The reason this patch was born was solved in an unrelated manner (e.g. increasing FIFO size).
The reasoning behind the patch really isn't increasing the FIFO size (although that is why I did it initially) but because when you are pushing large amounts of data, a one second delay can cause the data to take hours to get from the source to the destination. This is what I was referring to when I was talking about my lack of patience. :) It's true that decreasing the interval increases the load -- and I think anyone who decreased it to, say, 10ms would see that -- but it's another area in which people can make that trade-off and optimize their deployment. Dropping it to 500ms doubles the throughput but doesn't add much load. I was running at 200ms rather happily.
If this turns out really useful, I'd not add a separate keyword, but would permit the use of floating point numbers, e.g. follow_freq(0.1) instead of follow_freq_ms(100)
Makes a lot of sense. Joe
Wouldn't the log_fetch_limit set to a large number allow for 1 second follow to process huge amounts of data. You would have to set the log_fifo_size large enough to host this number as well, but I don't see the requirement for the millisecond polling. Evan. Joe Shaw wrote:
Hi,
On Mon, Aug 25, 2008 at 3:07 AM, Balazs Scheidler <bazsi@balabit.hu> wrote:
I'm not sure about the patch though, is millisecond polling really needed? It might increase the load on the host significantly to check files several times a second.
The reason this patch was born was solved in an unrelated manner (e.g. increasing FIFO size).
The reasoning behind the patch really isn't increasing the FIFO size (although that is why I did it initially) but because when you are pushing large amounts of data, a one second delay can cause the data to take hours to get from the source to the destination. This is what I was referring to when I was talking about my lack of patience. :)
It's true that decreasing the interval increases the load -- and I think anyone who decreased it to, say, 10ms would see that -- but it's another area in which people can make that trade-off and optimize their deployment. Dropping it to 500ms doubles the throughput but doesn't add much load. I was running at 200ms rather happily.
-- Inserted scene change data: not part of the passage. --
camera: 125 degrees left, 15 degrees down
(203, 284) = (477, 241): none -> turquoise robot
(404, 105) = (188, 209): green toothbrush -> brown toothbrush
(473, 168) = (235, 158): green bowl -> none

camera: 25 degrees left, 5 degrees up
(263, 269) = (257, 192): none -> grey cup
If this turns out really useful, I'd not add a separate keyword, but would permit the use of floating point numbers, e.g. follow_freq(0.1) instead of follow_freq_ms(100)
Makes a lot of sense.
Joe ______________________________________________________________________________ Member info: https://lists.balabit.hu/mailman/listinfo/syslog-ng Documentation: http://www.balabit.com/support/documentation/?product=syslog-ng FAQ: http://www.campin.net/syslog-ng/faq.html
On Mon, 2008-08-25 at 08:22 -0700, Evan Rempel wrote:
Wouldn't the log_fetch_limit set to a large number allow for 1 second follow to process huge amounts of data. You would have to set the log_fifo_size large enough to host this number as well, but I don't see the requirement for the millisecond polling.
Evan.
This is exactly what I wanted to say. Thanks Evan. You could increase log_fetch_limit(), and in case you are using flow-control, you might also increase log_iw_size(). -- Bazsi
Hi, On Mon, Aug 25, 2008 at 11:22 AM, Evan Rempel <erempel@uvic.ca> wrote:
Wouldn't the log_fetch_limit set to a large number allow for 1 second follow to process huge amounts of data. You would have to set the log_fifo_size large enough to host this number as well, but I don't see the requirement for the millisecond polling.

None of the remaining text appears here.